Au même moment, des actrices blanches dont Mae West, Gilda Gray, Frances White et Sophie Tucker contribuent donc à l’essor du shimmy, notamment dans les revues des Ziegfeld Folies à Broadway, mais elles ne font que profiter de l’héritage des Afro-Américains. Le shimmy s’invite ensuite rapidement en Europe, y compris en France avec des artistes comme Mistinguett et sa chanson La java en 1923 : « Qu’est-ce qui dégote le fox-trotte et même le chimi / les pas english, la scottish et tout c’qui s’en suit. » Même avec l’orthographe francisée « chimi », l’origine ne fait aucun doute… Plus près de nous, outre le blues, le shimmy reviendra ponctuellement dans les styles les plus divers et actuels, comme le R&B, la soul, le rock ou bien le rap.

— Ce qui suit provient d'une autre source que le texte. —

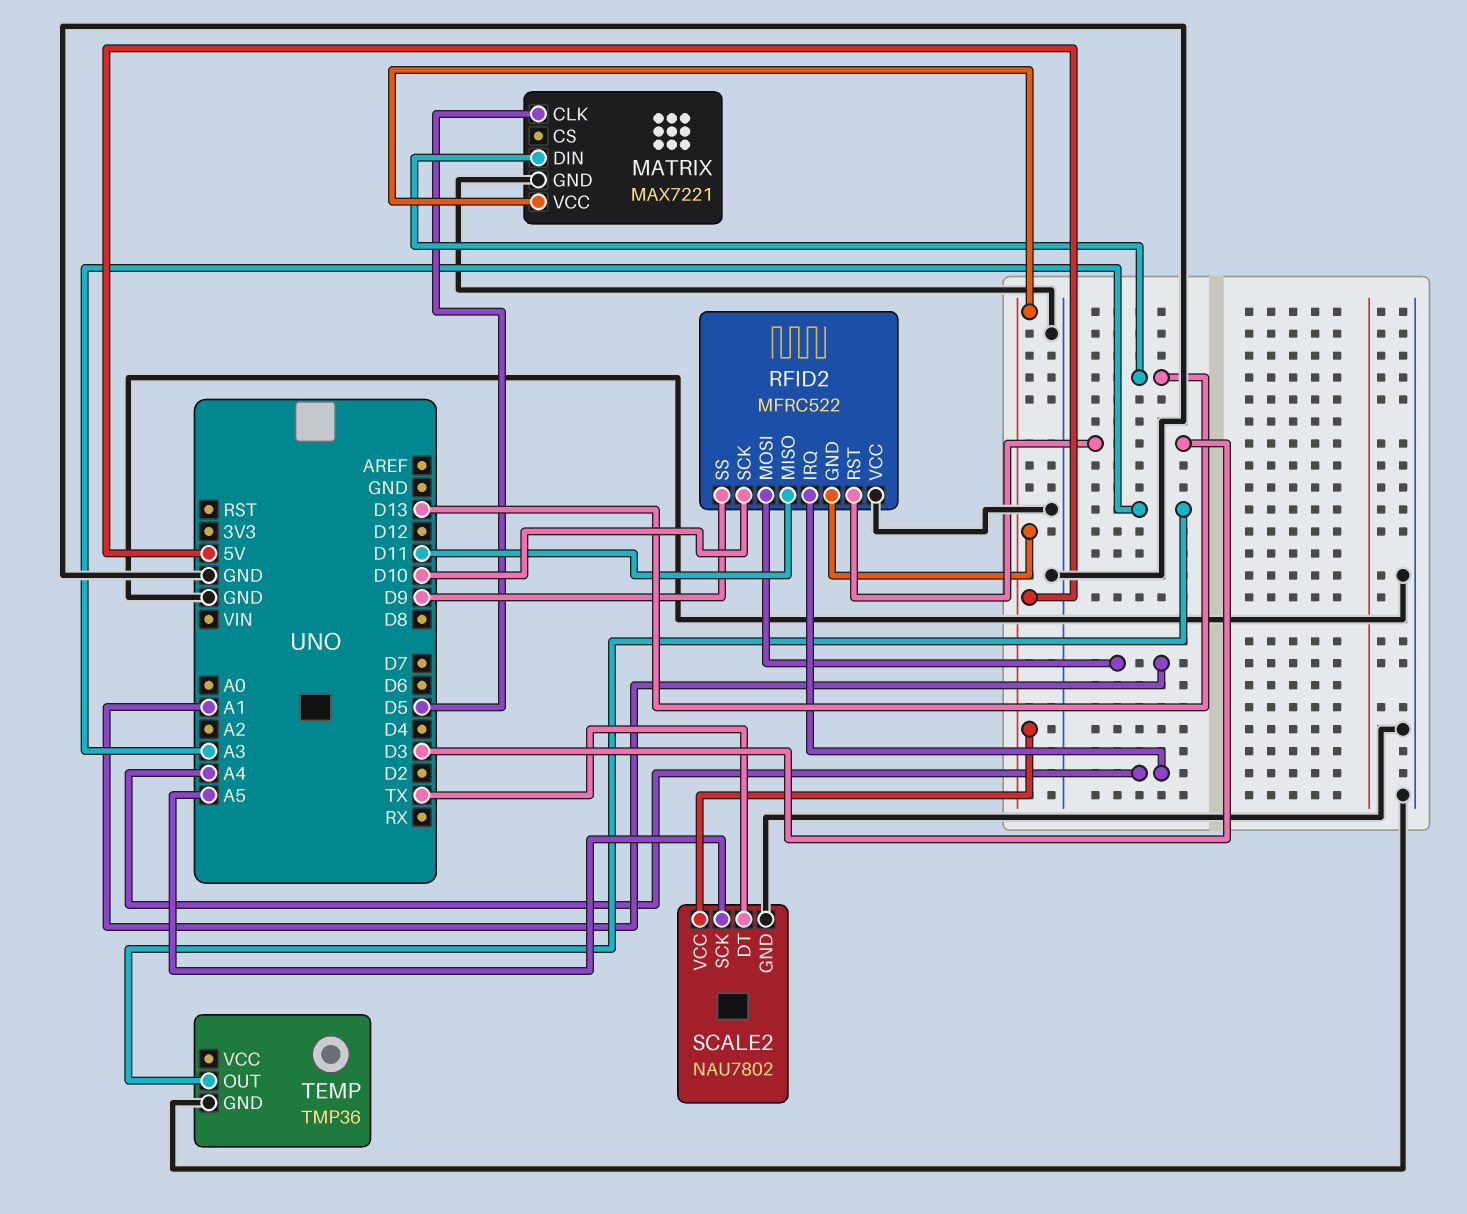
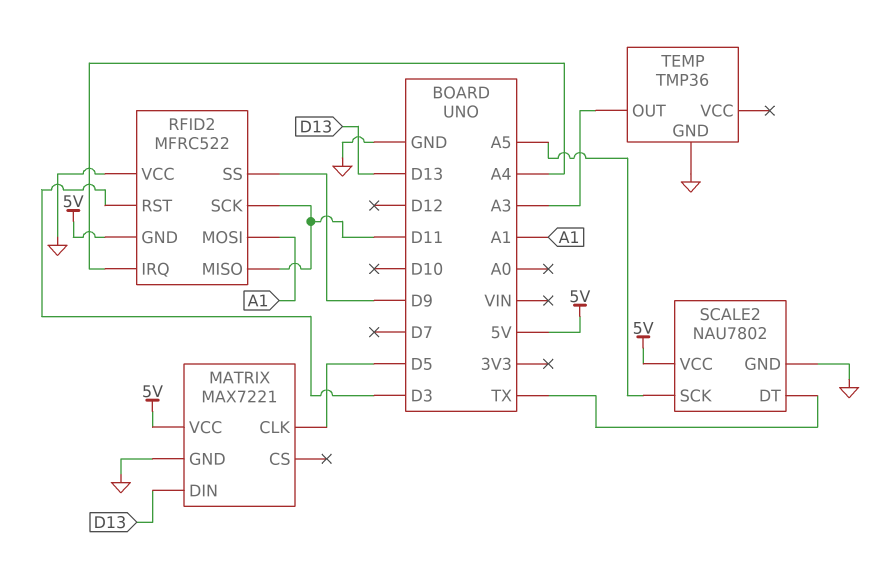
RFID2 pin SCK: D10 -> D11

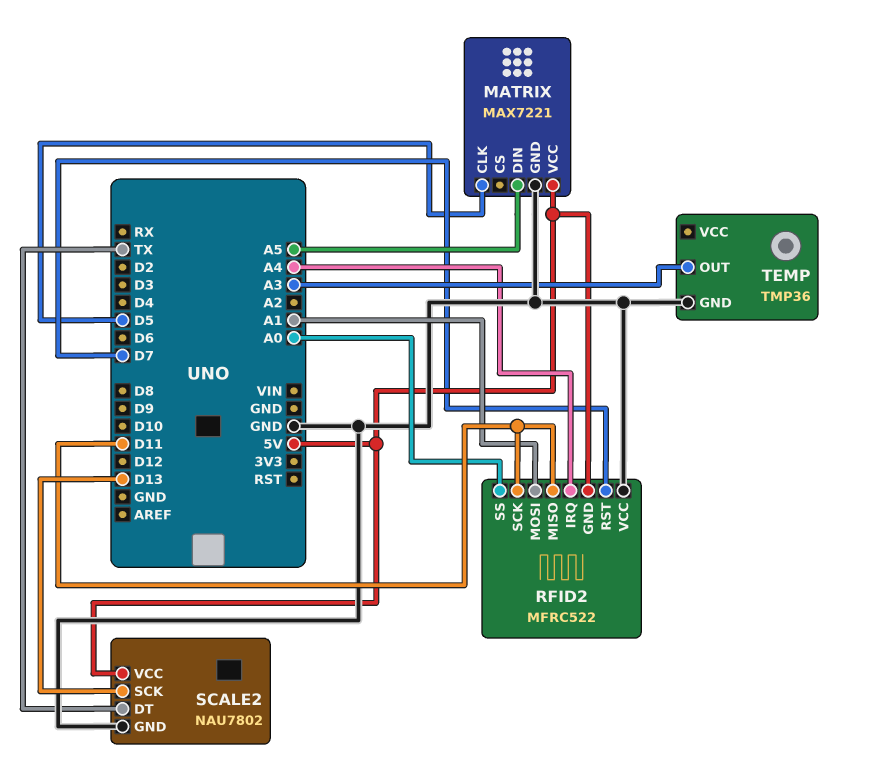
MATRIX pin DIN: D13 -> A5
RFID2 pin RST: D3 -> D7
RFID2 pin SS: D9 -> A0
SCALE2 pin SCK: A5 -> D13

Notre sélection de chansons en écoute en donne d’ailleurs quelques exemples.

Perry Bradford. © : WBSS Media.

La java en 1923 par Mistinguett.
Ha-ha blues en 1928 par Rosie Mae Moore.
Southern woman blues en 1929 par Blind Lemon Jefferson.
A rag blues en 1929 par Buddy Boy Hawkins.
Talkin’ to myself en 1930 par Blind Willie McTell.
Slow mama slow en 1931 par Salty Dog Sam (Sam Collins).
Gimme a pigfoot en 1933 par Bessie Smith.
Teach me how to shimmy en 1961 par les Isley Brothers.
Fumblin’ with the blues en 1974 par Tom Waits.
Private dancer en 1984 par Tina Turner.
Flamin’ mamie en 1985 par Koko Taylor.
Shimmy shimmy ya en 1996 par Ol’Dirty Bastard.

© : eBay.

(*) Rubrique réalisée avec entre autres sources les archives de la Bibliothèque du Congrès à Washington et les livres Talkin’ that talk – Le langage du blues et du jazz de Jean-Paul Levet (Outre Mesure, 2010), Barrelhouse Words – A Blues Dialect Dictionary de Stephen Calt (University of Illinois Press, 2009) et The Language of the Blues: From Alcorub to Zuzu de Debra Devi (True Nature Records and Books, 2012).